During this time we thought we might lose him - and of course we still might (and will someday we know). I went on and preached the meeting and have driven back and forth to Birmingham three times this week.
Side paragraph here: Someone might question my going ahead and preaching a meeting during this time. If they do they don’t know my dad! My greater fear is not what they or you might think but I kept thinking: “You know, if dad gets better and finds out I cancelled a Gospel Meeting just to sit by his bed - I’ll be in trouble. And if dad doesn’t get better and dies from this, when I get to heaven the first thing he would do is fuss at me for canceling a chance to preach the gospel while he was sick!” That should have brought you a little smile. The meeting with the sweet brethren at Summertown went well - there were two baptisms and one restoration.
During times like these you think as you drive or sit by and watch or really you think regardless of what you are doing. As I got ready to leave dad last Saturday to head back to preach the next morning I knew dad would want us to pray, so Jeff and Missie (Miss Mona who has stood by dad so faithfully had stepped out of the room for a few minutes) and I gathered around his bed and I prayed. I’d no sooner began than I wanted to stop and ask someone else to lead this prayer. I had already prayed quietly to myself and with Melanie but this was different somehow. What did I want? What do I want?

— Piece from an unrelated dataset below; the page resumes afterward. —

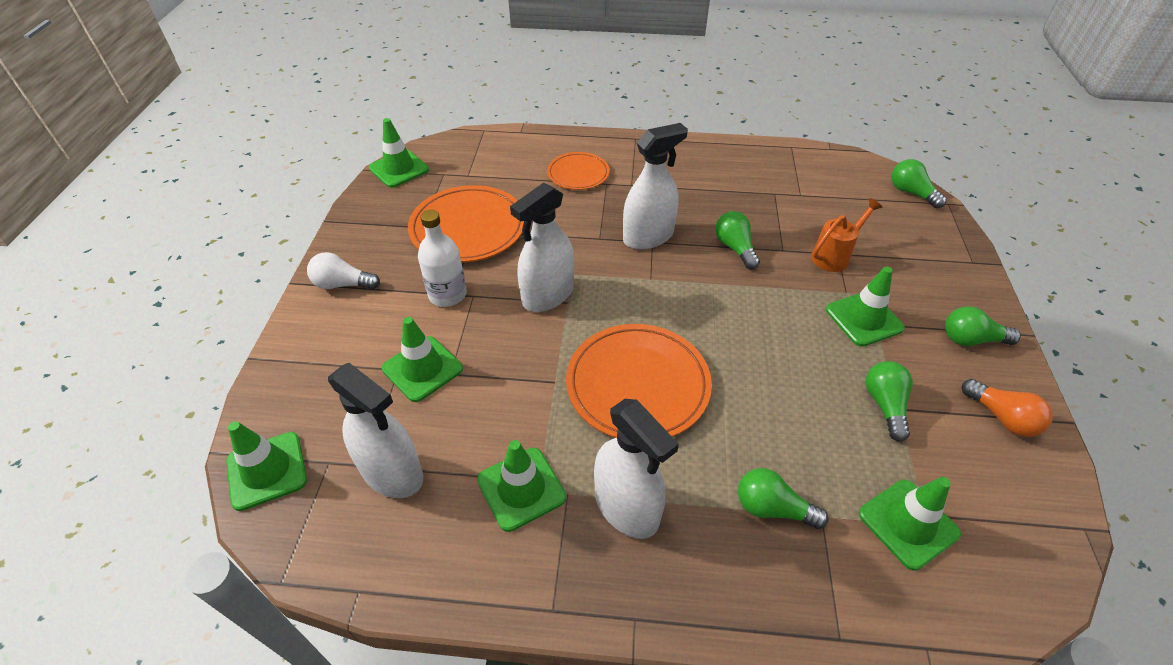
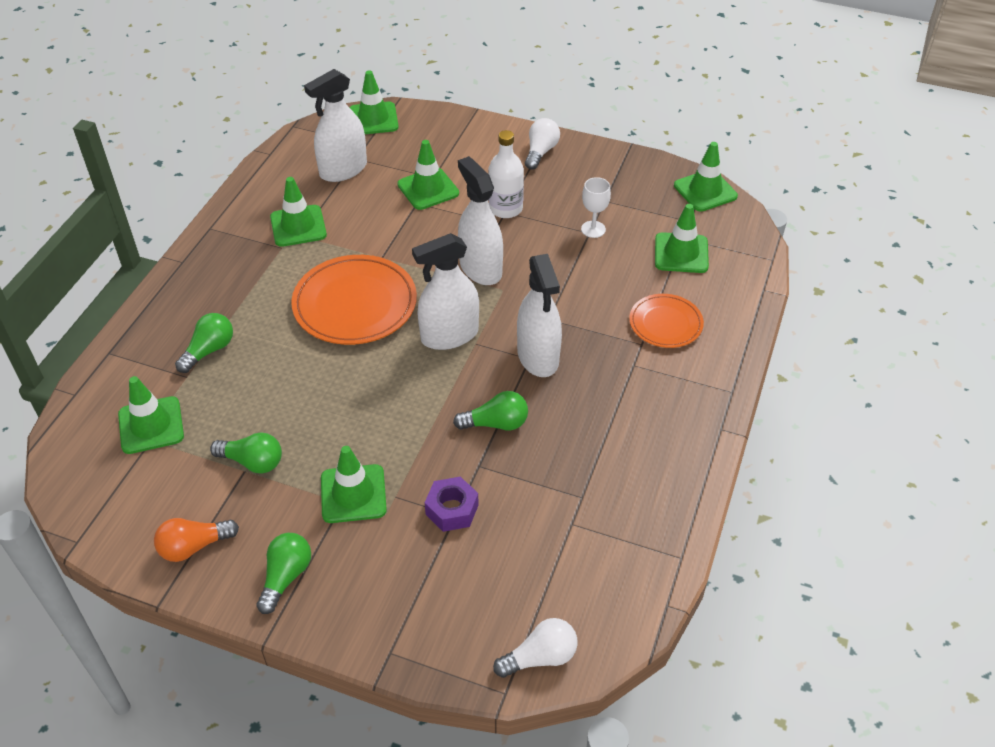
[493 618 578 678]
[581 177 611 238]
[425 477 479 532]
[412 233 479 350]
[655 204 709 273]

Obviously I’d want dad to recover 100%! But what if he doesn’t? My first thought was, I’d rather dad die than not be able to communicate, to preach, to minister, to do what he is the best in the world at. That in no way is meant to sound harsh but loving for he loves preaching and teaching and studying the Bible with others so much. His voice has been strong and one of profound influence - he has been E.F. Hutton - when he speaks, people listen. But then, what if his patience with illness, his faithfulness in the struggle was a greater example? What if couldn’t preach but he moved into a stage of his life where he encouraged his six grandchildren who are in ministry - was able to spend time with them in talks and to teach from his life experience and his knowledge? What if he wasn’t able to preach but he could still use his influence to encourage peace in congregations and eldership where there was conflict? What if God used this sickness to move him into a different sphere of influence?

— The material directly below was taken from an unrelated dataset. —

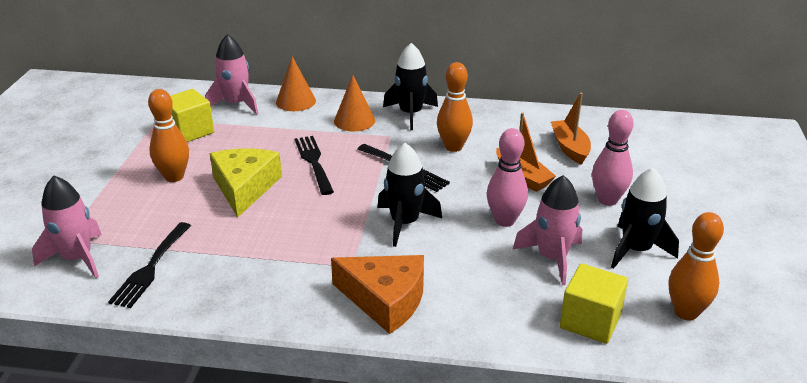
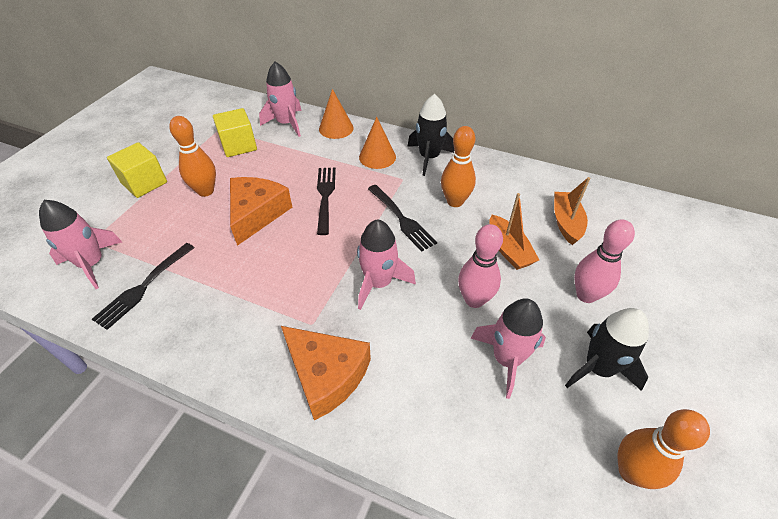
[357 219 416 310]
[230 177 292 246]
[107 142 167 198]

So what do I want? What is my prayer?
My friend Janet introduced me to (actually I went kicking and screaming) the writings of Jan Karon years ago. “Her” Cynthia would talk about praying the prayer that never fails. And that is my hearts wish. The prayer that can’t be wrong and that when answered is always the best and the wisest and RIGHT. That prayer: “Your Will be done.” I want God’s Will for dad. Nothing more, nothing less. I, we all, trust Him. That wish honors both my father on earth but more significantly my Father in Heaven. I know He knows best - God, do what YOU believe is best with dad. I want him back but more than that I want Your Will!

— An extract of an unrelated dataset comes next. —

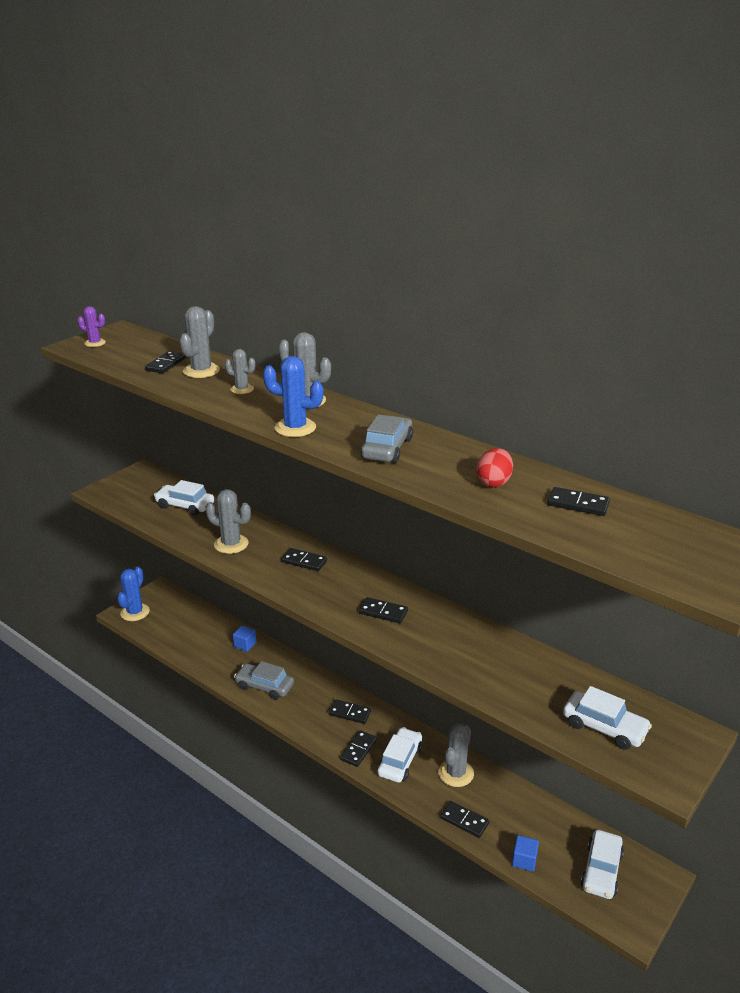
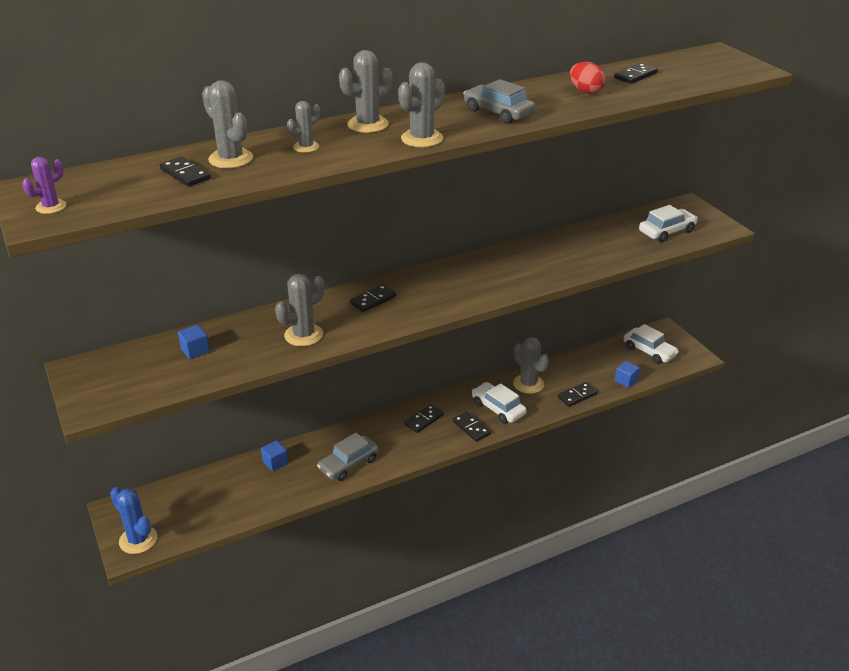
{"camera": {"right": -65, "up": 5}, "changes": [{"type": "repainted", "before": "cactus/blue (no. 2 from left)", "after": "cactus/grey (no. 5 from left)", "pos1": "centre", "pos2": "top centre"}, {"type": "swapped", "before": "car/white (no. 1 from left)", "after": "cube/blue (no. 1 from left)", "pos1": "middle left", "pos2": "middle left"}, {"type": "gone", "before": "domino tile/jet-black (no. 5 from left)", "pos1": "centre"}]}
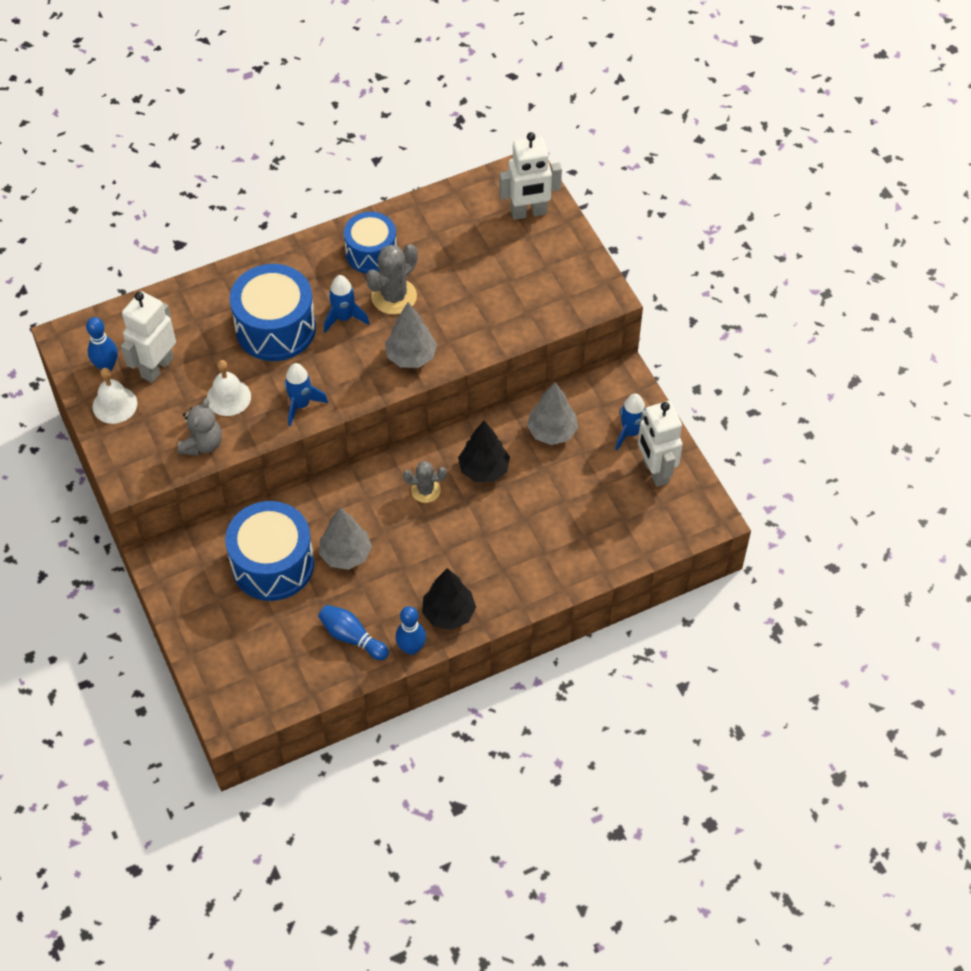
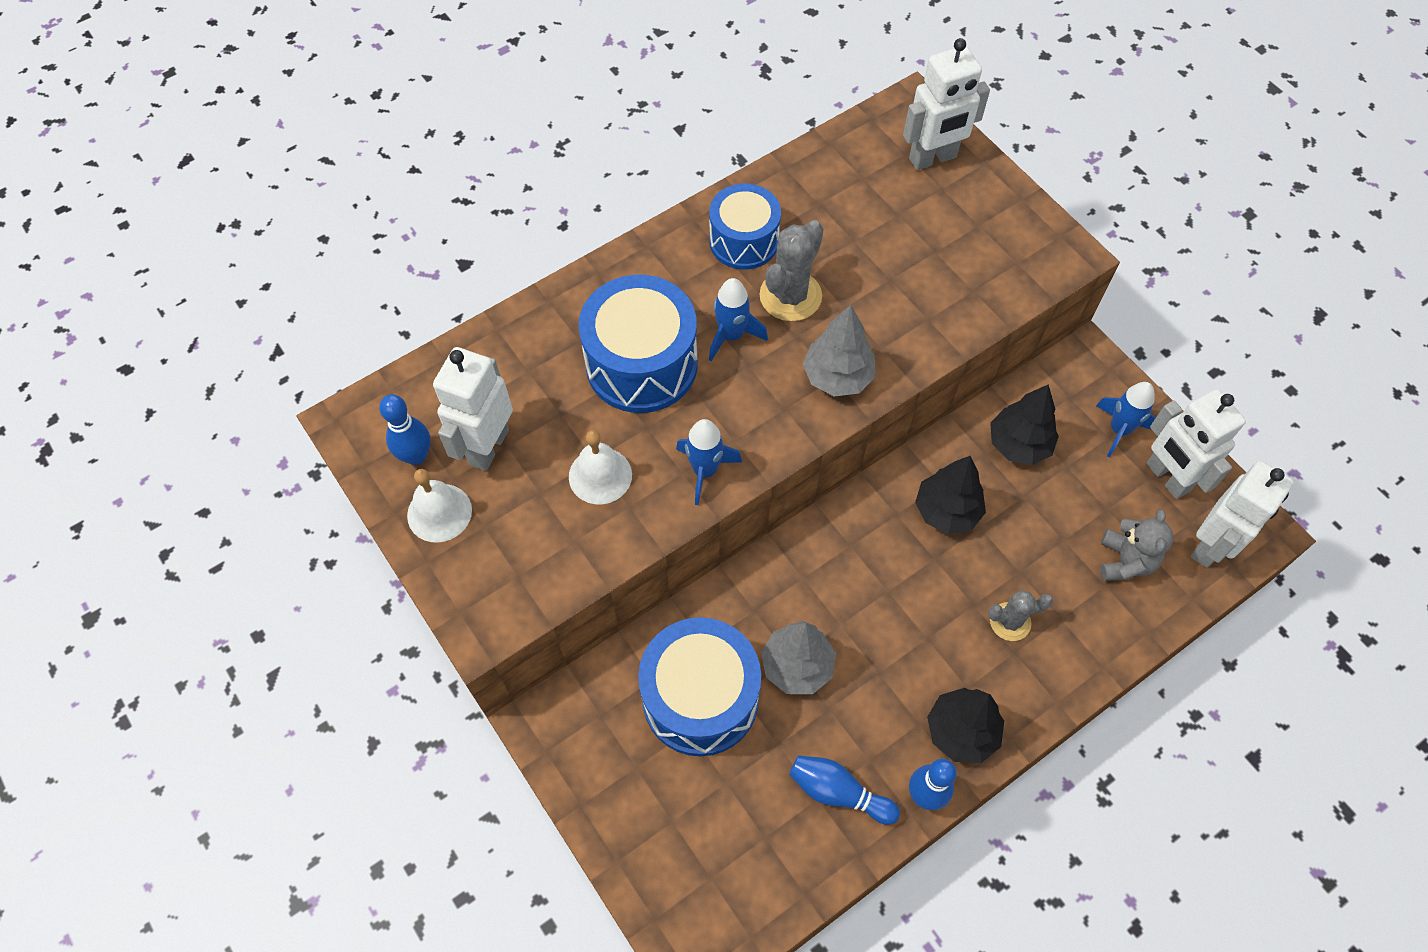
{"camera": {"right": -10, "up": 5}, "changes": [{"type": "repainted", "before": "toy tree/grey (no. 3 from left)", "after": "toy tree/jet-black (no. 3 from left)", "pos1": "centre", "pos2": "middle right"}, {"type": "shifted", "before": "stuffed bear/grey", "pos1": "middle left", "pos2": "middle right"}, {"type": "shifted", "before": "cactus/grey (no. 2 from left)", "pos1": "centre", "pos2": "middle right"}, {"type": "new", "after": "robot/white (no. 4 from left)", "pos2": "middle right"}]}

As I post this I’m spending my first night at the hospital with dad alone. Jeff and Missie have both been here since last weekend, I’m so thankful for that. They and Miss Mona will get some rest tonight. It’s been a good day as dad has opened his eyes three or four times today.
Let me close with a quick note: How could we say “thank you” to such a Family like God’s? Each of us, Miss Mona, Jeff, Missie, Dan, the grandkids and the rest of our family - we’ve all been overwhelmed with the love that has been poured out. I am sure there are people more loved and blessed than dad, but I cannot imagine who or how. Our hearts are made stronger by your love and kindness. Thank you all, we love you.